Fuera de la habitación, el crepúsculo y los sonidos cotidianos, los niños y perros que lloran o aúllan. Dentro de la habitación, un joven, apenas un muchacho, un superviviente de los campos de concentración, alguien que ha dejado atrás muertos y recuerdos y pasa, en tierra palestina, de víctima a verdugo. El muchacho lucha contra el mandato inglés en Palestina y por una patria judía. Ha entrado en combate, algunas escaramuzas contra un enemigo lejano y casi invisible. Pero con la llegada del amanecer tendrá que ejecutar a un oficial inglés como respuesta a una ejecución de un compañero de armas. Mañana mataré a un hombre, dice, y el significado de ese hecho se apoderará de él durante las horas previas al amanecer.


No, no era fácil convertirse en Dios; sobre todo cuando había que vestirse, para ello, con un uniforme gris oscuro, un uniforme de SS.
Pero, de todos modos, era más fácil que ejecutar a un rehén.
Durante la primera operación —y las que le siguieron— yo no estaba solo. Es verdad que había matado, pero en grupo. Nunca solo. Con John Dawson, sería distinto. Miraría su cara y él vería la mía, y se daría cuenta de que yo tenía ojos por todas partes.
—No te atormentes, Elisha —dijo Gad, que me observaba desde hacía un rato, después de haber cerrado la radio—. Es la guerra.
Hubiera querido preguntarle si Dios, el dios de la guerra, llevaba uniforme también. Pero preferí callar. Pensé: «Dios no lleva uniforme. Dios es más bien un combatiente de la Resistencia. Dios es un terrorista».

***

Si en La noche Wiesel describía el horror puro y cruel, en El alba, segunda parte de la Trilogía de la noche, se habla de la espera, la condición extrema de víctima y verdugo, los muertos que llevamos dentro, aquellos que vimos morir delante de nosotros y conformaron nuestro ser y asisten como testigos desde el otro lado al rumbo de los nuevos tiempos. El alba transcurre en una habitación durante una noche y el muchacho, un Wiesel de ficción, se ve rodeado por los fantasmas de quienes le precedieron y por el niño que fue y se pregunta por ese nuevo lugar que ocupa, el de verdugo.

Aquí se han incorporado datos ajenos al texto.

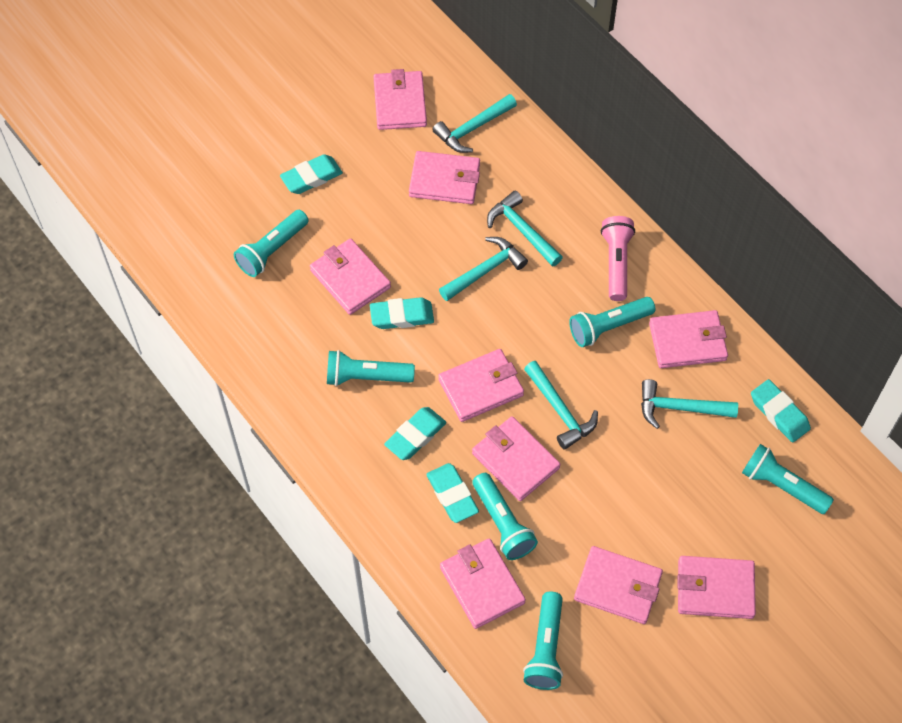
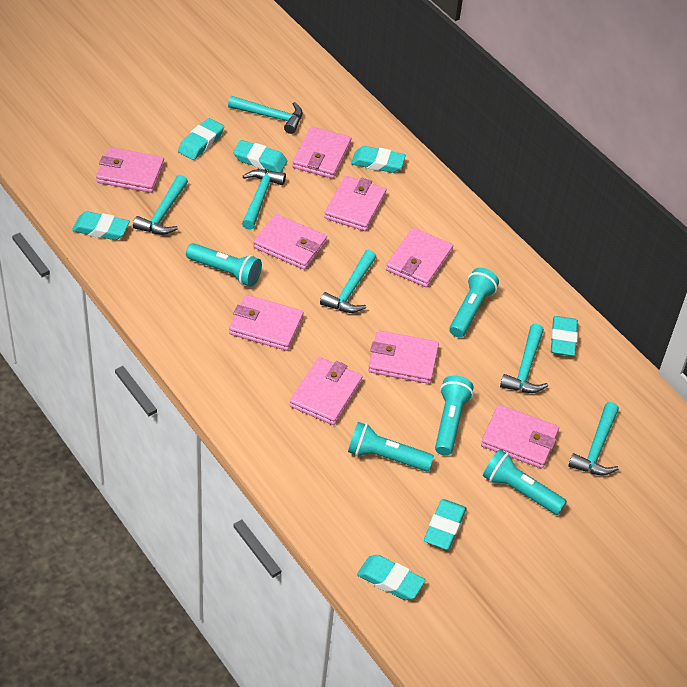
pink flashlight: 1 -> 0
turquoise eraser: 5 -> 7
turquoise flashlight: 6 -> 5
turquoise hammer: 5 -> 6

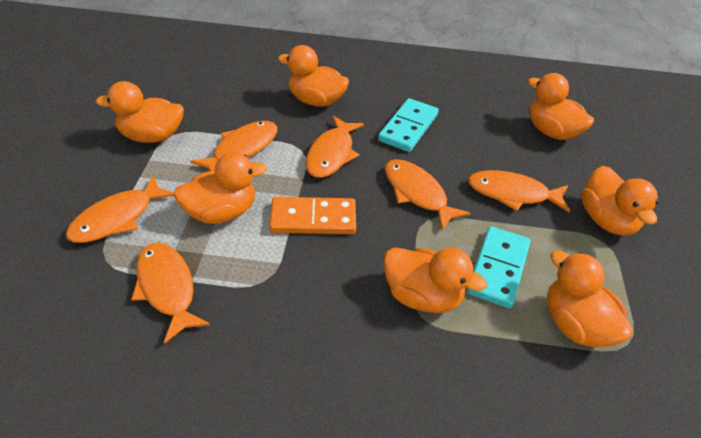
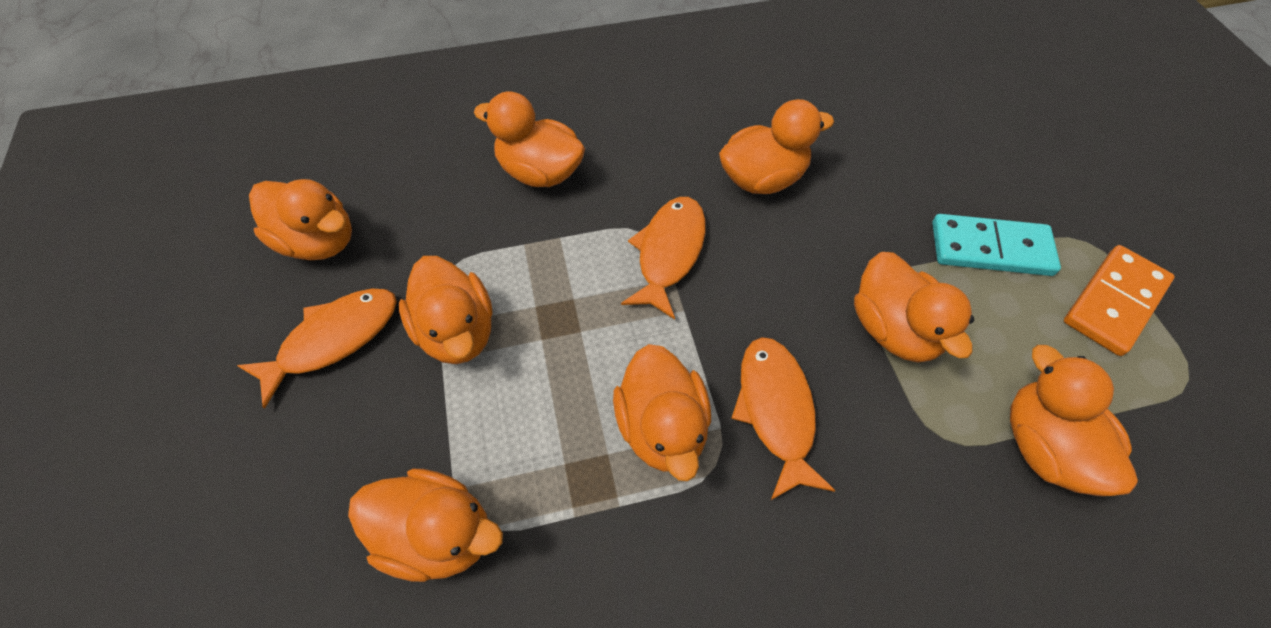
orange duck: 7 -> 8
orange fish: 6 -> 3
turquoise domino: 2 -> 1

De nuevo tuve que abrirme paso entre la multitud de sombras y de miradas y, exhausto, jadeante, llegué ante el niñito.
—Dime —le imploré—. Dime: ¿qué haces aquí? ¿Y los otros? ¿Todos los demás?
El niñito abrió asombrado los ojos.
—¿No lo sabes? —preguntó.
Le respondí que no. Que no lo sabía.
—Un hombre va a morir mañana, ¿no es cierto? —interrogó.
Le confirmé que, en efecto, un hombre iba a morir al amanecer.
—Y tú lo ejecutarás, ¿no es cierto? —prosiguió.
—Sí, es verdad. Yo soy el encargado de la ejecución.
—¿Y no comprendes? —se asombró el niñito.
No. No comprendía.
—Pero es muy simple sin embargo. Hemos venido para asistir a la ejecución. Queremos verte en la tarea. Queremos verte transformado en verdugo. Es lógico, ¿no es cierto?
—¿Por qué es lógico? ¿En qué les afecta la ejecución de John Dawson?
—Tú eres la suma de lo que éramos nosotros —me explicó el niñito que se parecía al que yo había sido antes—. Somos, pues, un poco nosotros quienes ejecutaremos a John Dawson mañana al amanecer. No puedes hacerlo sin nosotros. ¿Comprendes ahora?
Comenzaba a comprender. Un acto absoluto, como el de dar la muerte, compromete no solo al propio ser sino a todos aquellos que participaron en su formación. Al matar a un hombre, también a ellos los convertía en asesinos.
—Entonces —repitió el niñito—. ¿Comprendes?
—Comprendo —respondí.
—¡Pobre pequeño, pobre pequeño! —murmuró mi madre, cuyos labios ahora estaban más amarillos que la barba de mi viejo maestro.

***

El alba es un canto fúnebre, es el encuentro entre quienes fuimos y quienes somos, entre muertos y vivos, entre la víctima y el verdugo. Se aproxima la luz del día y el muchacho se acerca a su víctima y hablan de los motivos de su encuentro, la víctima, un oficial culto, que compadece al verdugo, el paso que va a dar, el muchacho que odia al inglés porque siente que lo ha colocado en una posición de verdugo que no quiere. El muchacho dividido entre lo aprendido entre quienes le amaban y lo vivido en los campos nazis y la lucha por construir un país, una resistencia judía que decide no volver a estarse quieta y humillada y llega a un estado de guerra contra un gobierno extranjero. Y el silencio de dios.

***

Hay una sencillez en las páginas de El alba que se mezcla con la tensión de la espera y un destino trágico, las preguntas sobre la violencia y la supervivencia, las horas que avanzan con lentitud hacia una ejecución y un cambio en la percepción del mundo, el papel de dios, que ya se transformó en La noche, de sustento y presencia a ausencia y silencio, Wiesel pasa de los campos donde dios, o la idea de dios, era imposible, al instante tras la guerra donde hombres y mujeres judíos intentan volver a una tierra que sienten suya y formar un país propio. Hay un mundo alegórico en El alba, el rostro de la muerte y la cara con docenas de ojos en quienes la representan, el paso de la oscuridad a la claridad (y siempre la penumbra que hay en ellas), los muertos que hablan con los vivos y enmudecen ante sus acciones. El muchacho ha salido de un campo de concentración y se dirige hacia una luz inhóspita.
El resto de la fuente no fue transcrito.